Of course, if you now label $\left<\phi_n\right|\hat{A}\left|\phi_m\right>=A_{nm}$, you get

$$\begin{pmatrix}A_{11}&A_{12}\\A_{21}&A_{22}\end{pmatrix}.$$

The mistake you seem to make is that you expand the sum without the $\left<\phi_n\right|\hat{A}\left|\phi_m\right>$ terms (which implicitly depend on the summing variables) and then add them on ''by hand'' after summing the matrices. You can't do that!

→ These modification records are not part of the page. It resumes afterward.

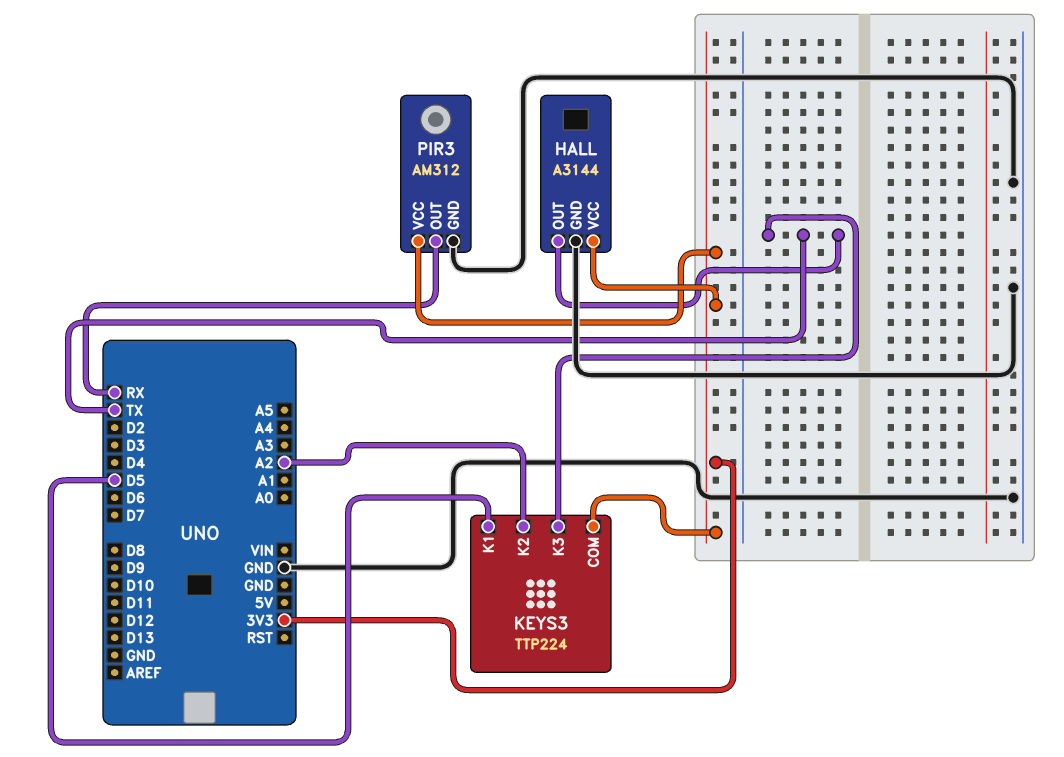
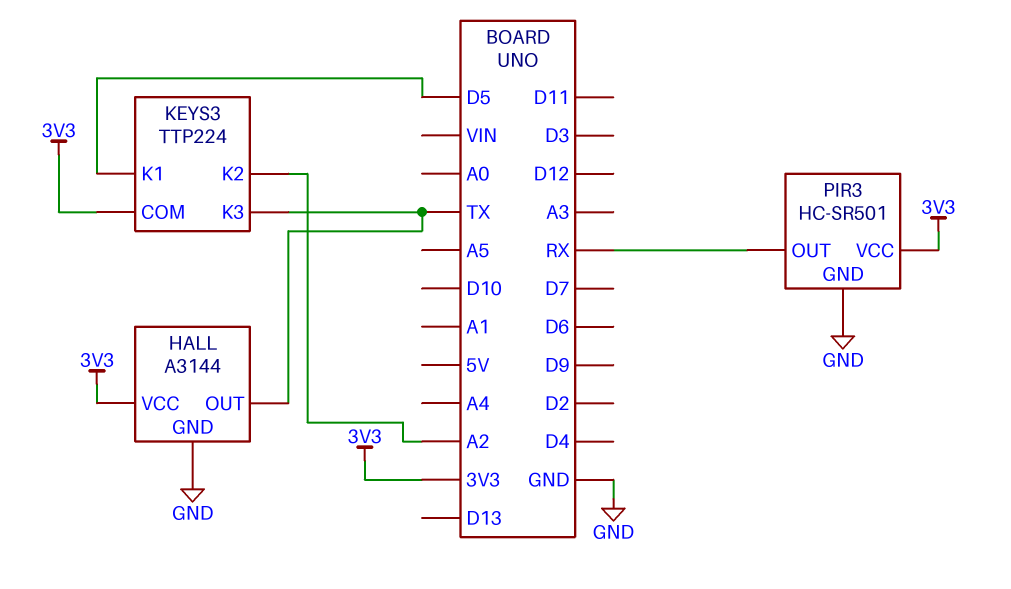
PIR3: AM312 -> HC-SR501

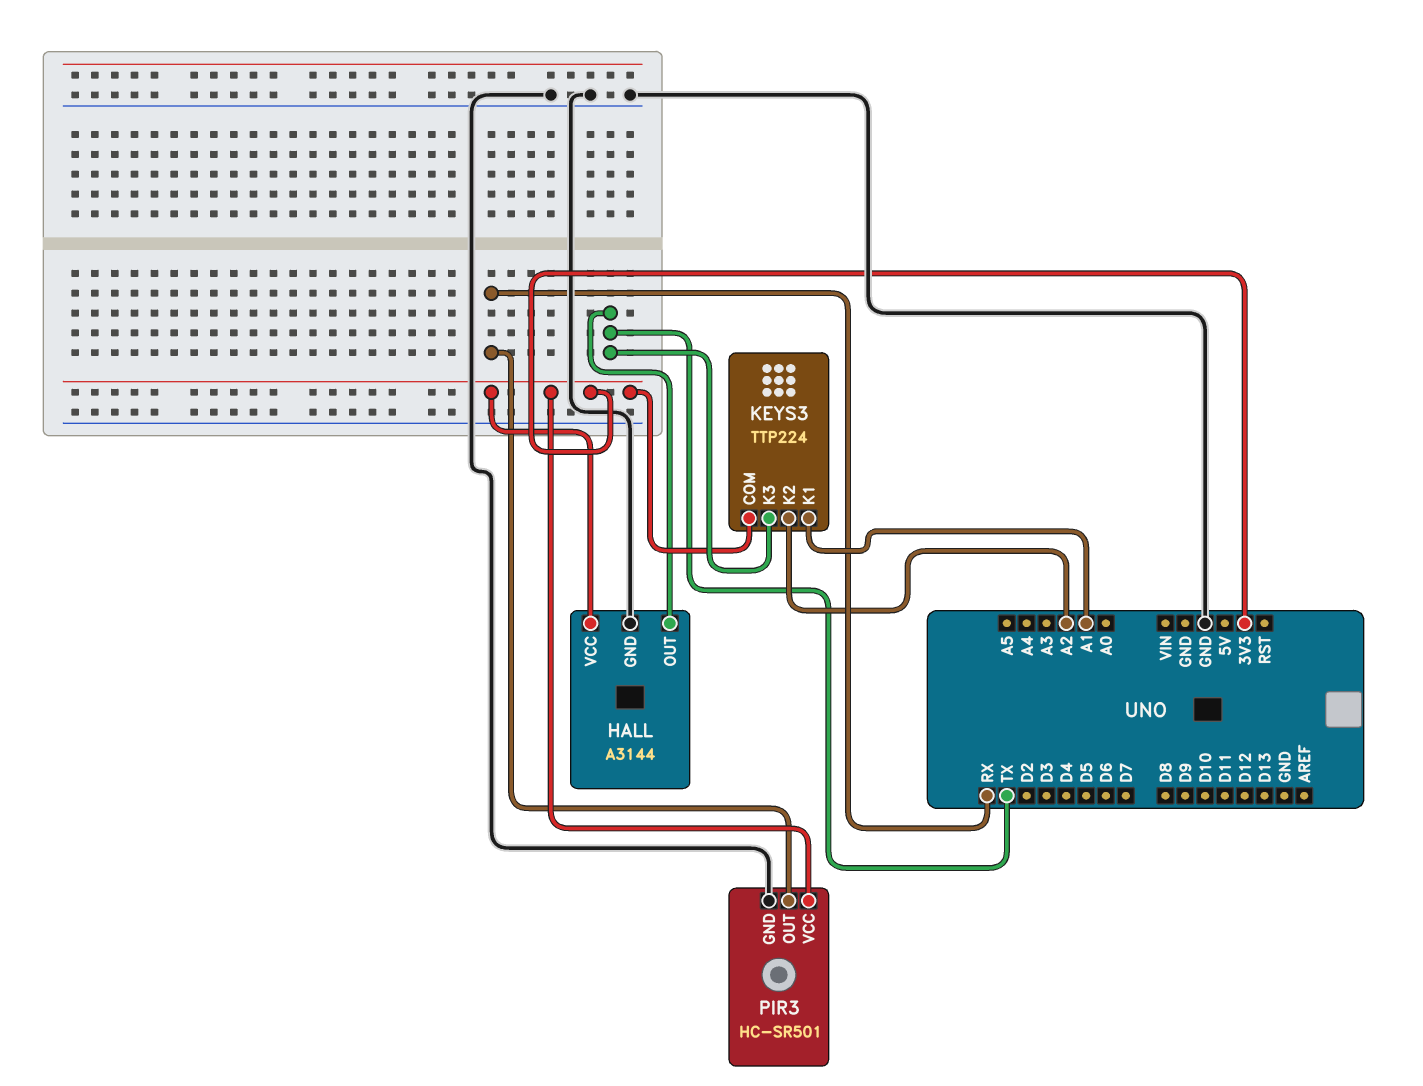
KEYS3 pin K1: D5 -> A1

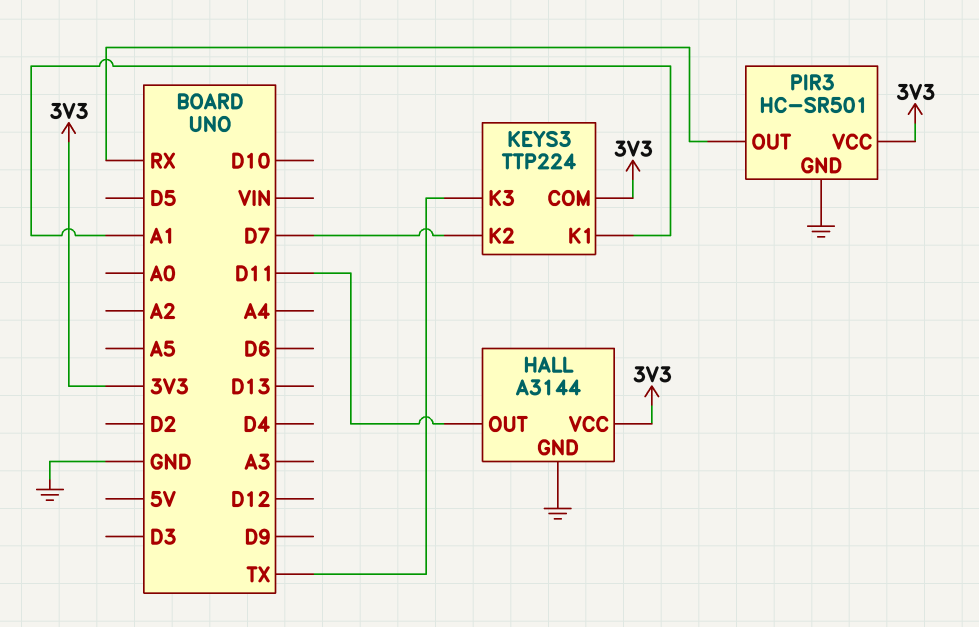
HALL pin OUT: TX -> D11
KEYS3 pin K2: A2 -> D7

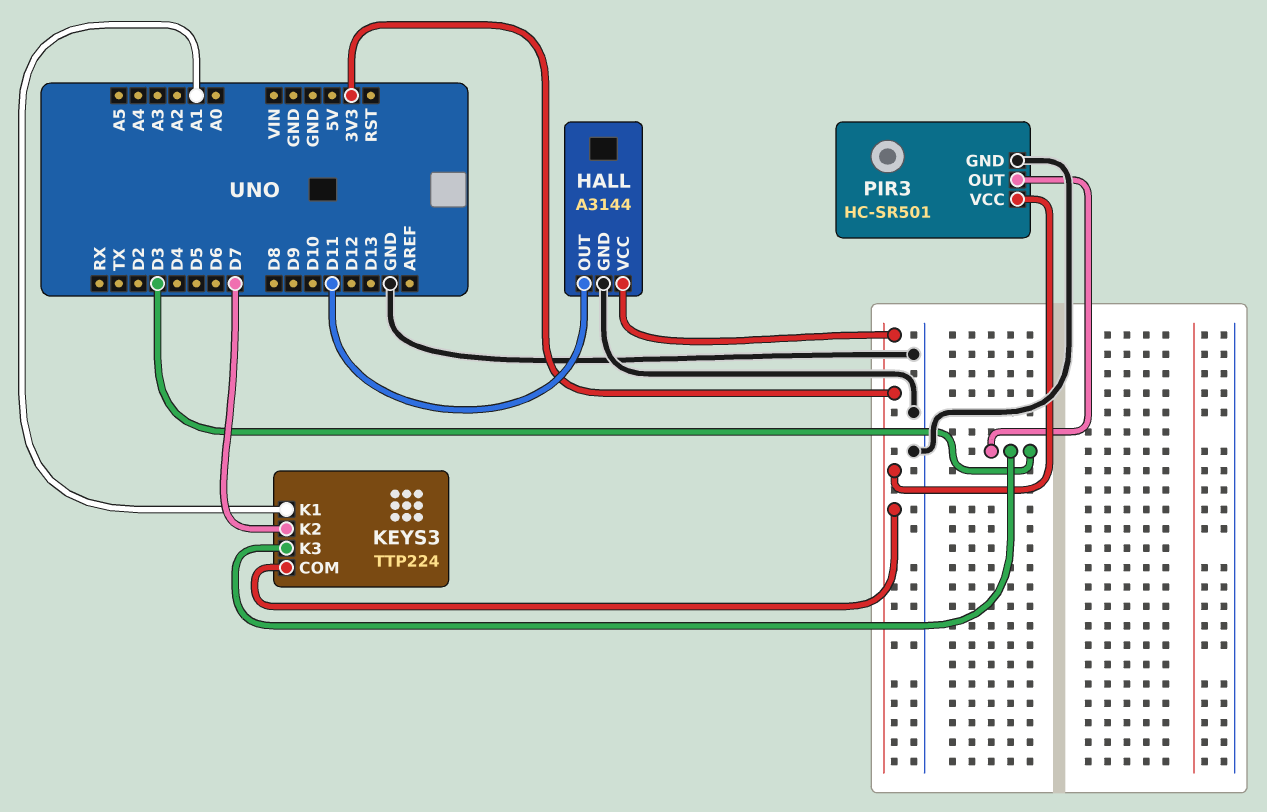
KEYS3 pin K3: TX -> D3
PIR3 pin OUT: RX -> D3

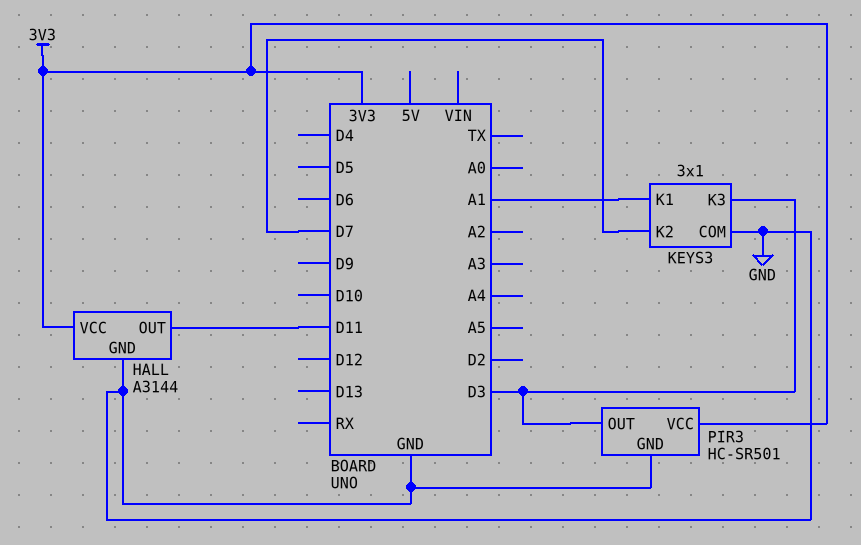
KEYS3: TTP224 -> 3x1
KEYS3 pin COM: 3V3 -> GND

You can do exactly what I've done above with the other basis, and you'll find that

$$\hat{A} = \left<\phi^\prime_1\right|\hat{A}\left|\phi^\prime_1\right> \frac{1}{2}\begin{pmatrix}1 & 1\\ 1 &1\end{pmatrix} + \left<\phi^\prime_1\right|\hat{A}\left|\phi^\prime_2\right> \frac{1}{2}\begin{pmatrix}1 & -1\\ 1 & -1\end{pmatrix}+ \left<\phi^\prime_2\right|\hat{A}\left|\phi^\prime_1\right> \frac{1}{2}\begin{pmatrix}1 & 1\\ -1 & -1\end{pmatrix} + \left<\phi^\prime_2\right|\hat{A}\left|\phi^\prime_2\right> \frac{1}{2}\begin{pmatrix}1 & -1\\ -1 & 1\end{pmatrix}.$$

If you wish, you could now call $A_{nm}^\prime = \left<\phi^\prime_n\right|\hat{A}\left|\phi^\prime_m\right>$, but remember that $A^\prime_{nm}\neq A_{nm}$, as is easy to see by expanding your ''new'' basis in terms of the old one. For example, take the following component

$$A^\prime_{11} = \left<\phi^\prime_1\right|\hat{A}\left|\phi^\prime_1\right> = \frac{1}{2}\left( \left<\phi_1\right| + \left<\phi_2\right| \right) \hat{A} \,\left( \left|\phi_1\right> + \left|\phi_2\right> \right) = \frac{A_{11} + A_{12} + A_{21} + A_{22}}{2} \neq A_{11}.$$

Can you use this idea to actually calculate the matrix for $\hat{A}$ "with" your new basis now?